See also: James Whitman, Hitler's American Model: The United States and the Making of Nazi Race Law
sigh It's a valuable discussion to have, but as per usual there's this American mea culpa about race that's just so fucking tedious. This is due in no small part to the fact that America was an ethnically diverse environment where the prevailing tribe was being threatened by the prosperity of the aforementioned Italians, Irish, blacks and what-not. Spain had long since expelled the Moors, ejected the Jews and exterminated the Protestants. Europe had no immigration to speak of. The Russians had been practicing pogroms for a couple hundred years. Japan had sealed its borders to all foreigners for 200 years, only to be drawn forcefully out of isolation by Commodore Perry and an American armada. When Hitler took note, it wasn't because of laws keeping the Irish down or whatever as the Hapsburg Empire had forbidden Jews from owning property for fuckin' a thousand years. It was because the American empire displaced Native Americans and corralled them on reservations for easy domination and steady attrition. The Nazis didn't need to follow American law to make miscegenation illegal; such laws were based in European codes going back to before the Puritans. Where the Nazis followed the American lead was in a fascination for eugenics and a desire for racial purity through conscious breeding programs. If we're going to throw Americans under the bus for anything, eugenics is worth throwing us under the bus for.In the late nineteenth and early twentieth centuries, America led the world in race-based lawmaking, as a broad political consensus favored safeguarding the historically white character of the country.

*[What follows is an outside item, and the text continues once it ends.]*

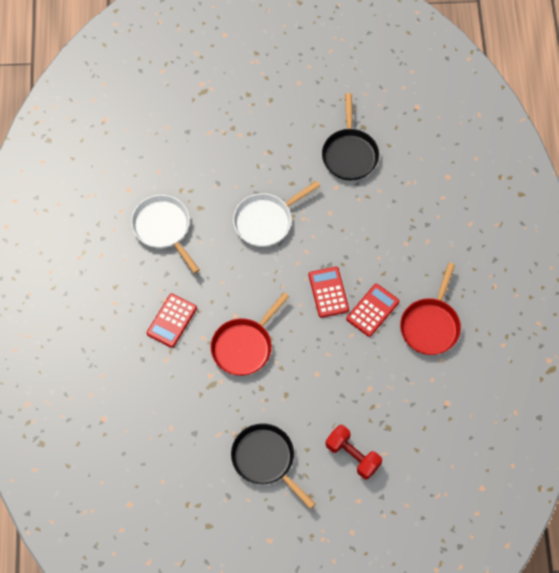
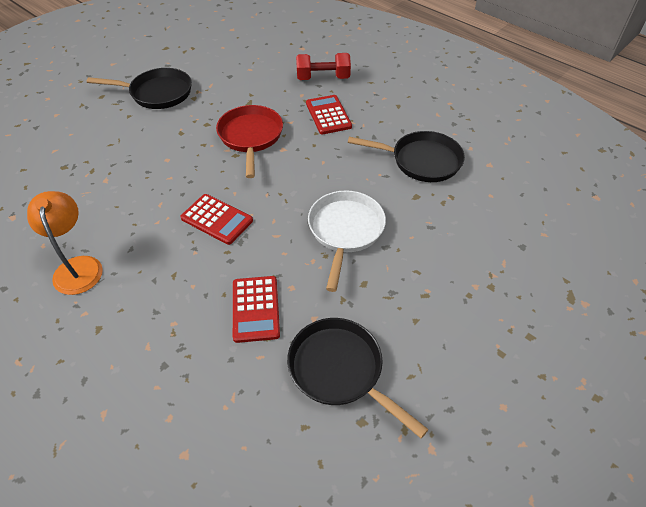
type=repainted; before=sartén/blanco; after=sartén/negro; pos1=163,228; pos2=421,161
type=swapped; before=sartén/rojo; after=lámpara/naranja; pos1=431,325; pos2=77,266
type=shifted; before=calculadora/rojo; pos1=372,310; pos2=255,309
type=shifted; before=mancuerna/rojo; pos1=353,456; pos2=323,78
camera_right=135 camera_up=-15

Amen. There are parallels and differences in the racial injustice of Europe and America, and the self-effacing, self-flagellating American will always over estimate our role in shaping the Nazis. Eugenics wasn't even uniquely American, even if it was formalized here. A lot of the early "scientific" studies that led to the eugenics movement were pioneered in Britain, because British people have thought of themselves as genetically superior for a really long time (and the largely British descended WASPs of America followed in that tradition). American racialism has always been about what everything in America is about: economics. The economy of the South was based completely on using humans as commodities, and we've never reckoned with that. Nazism was based on Hitler's perverse ideas about "Natural Law", which in his view was being subverted by the Jewish-Communist. Both slavery/Jim Crow (and the other racial laws passed here that affected other groups such as Jews, Chinese, etc.) and the Holocaust are are obviously abhorrent, but I think the parallels are flimsy. What was it you said last week about blaming the party planner for blocking an exit after Godzilla stomps on the party? Beautiful turn of phrase and also very apt comparison when blaming America for the rise of Nazism. Nazis caused the Holocaust and any attempt to shift blame away from that (even in the context of historic inquiry) is wrong factually and morally. Einsatzgruppen weren't studying the writings of Agassiz when machine gunning pits full of innocent citizens.